On reconnaît rapidement la marque de l'auteur dès l'ouverture de cette histoire et dans son développement : l'intrigue est à la fois sombre et musclée, le ton ironique, le rythme enlevé. Le récit souligne ce que les comics avec une bande de super-justiciers offre de mieux puisqu'on y voit ses membres obligés de se battre en véritable équipe une menace qu'aucun d'eux, seul, ne pourrait vaincre : C'est une donnée toute simple, mais un groupe de super-héros n'est pas qu'une addition de personnages, c'est un ensemble de combattants aux talents complémentaires dont l'union fait la vraie force. Et ça, Ellis l'a bien compris.
Le scénariste n'a pas à forcer son talent pour nous entraîner dans cette aventure : on sent tout de suite qu'il connaît bien son casting, qu'il n'a pas choisi les acteurs au hasard, et il sait leur donner du caractère. Sur ce dernier point, Ellis a l'intelligence de ne pas négliger les seconds rôles : les échanges entre Clark Kent et Loïs Lane sont dignes de ceux d'un couple de "screwball comedy", façon Cary Grant-Irene Dunne, et du coup lorsque Superman part en mission, c'est comme s'il recouvrait sa virilité après avoir été piqué au vif par sa partenaire dans la vie civile.

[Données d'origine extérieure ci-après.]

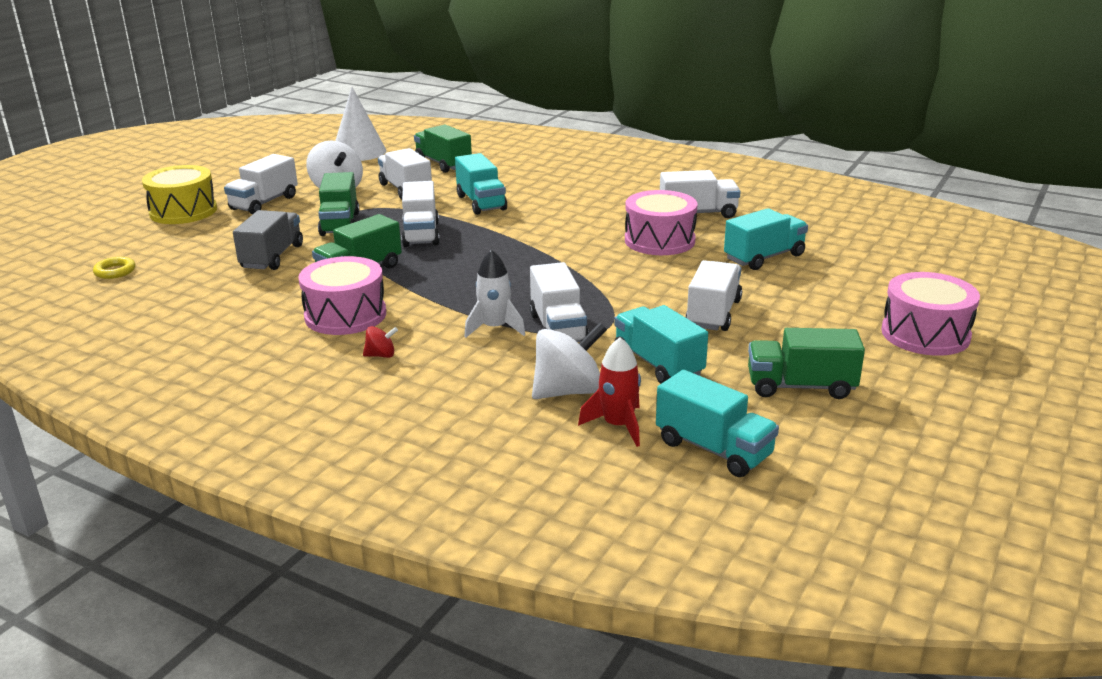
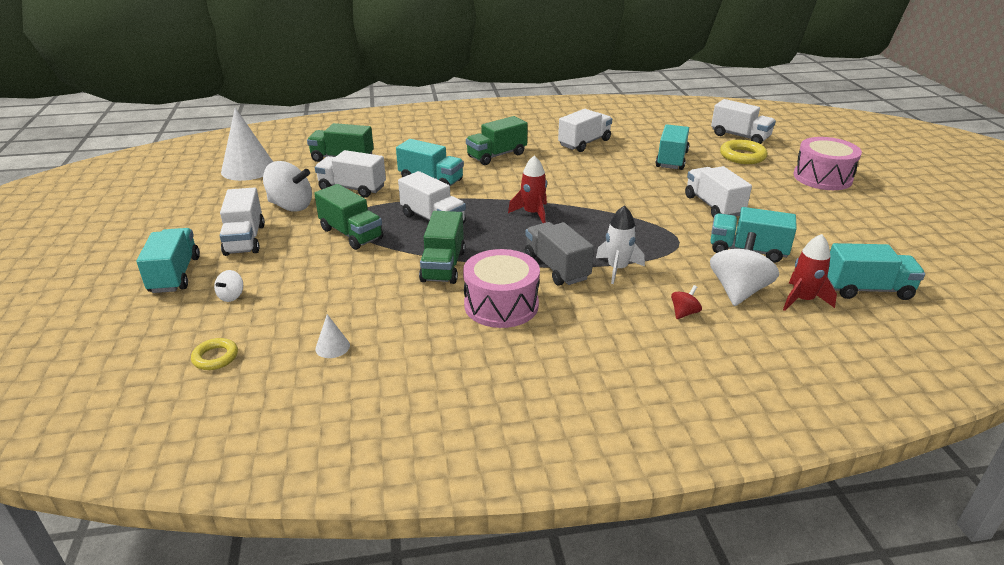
camera: 40 degrees left, 5 degrees up
(183, 211) = (175, 275): yellow drum -> turquoise truck
(186, 294) = (332, 347): none -> white cone
(189, 238) = (231, 296): none -> white spinning top
(272, 257) = (347, 283): grey truck -> grey truck (556, 268)
(381, 355) = (585, 323): red spinning top -> red spinning top (684, 313)
(513, 258) = (532, 214): none -> red rocket
(558, 328) = (653, 252): white truck -> white truck (740, 136)
(659, 240) = (597, 169): pink drum -> none
(800, 386) = (831, 232): green truck -> green truck (496, 155)
(865, 280) = (742, 156): none -> yellow ring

Batman, lui, est dépeint comme un enquêteur qui va à l'essentiel, au raisonnement aussi affûté et précis que ses actions. Wonder Woman préfére qu'on l'appelle Diana comme si elle voulait marquer sa féminité avant son héroïsme. Flash (version Wally West ici) est un pur feu follet qui devra son salut à sa capacité à réfléchir, donc à se calmer. Green Lantern semble s'amuser de sa puissance et de l'adversité mais on devine ses appréhensions derrière cette attitude. Et enfin J'onn J'onzz fait figure de sage dans cette configuration, le lien entre ses membres.
C'est donc avec un véritable plaisir qu'on est embarqué dans ce grand huit où tout est écrit avec tempérament et originalité, malgré la notoriété des protagonistes.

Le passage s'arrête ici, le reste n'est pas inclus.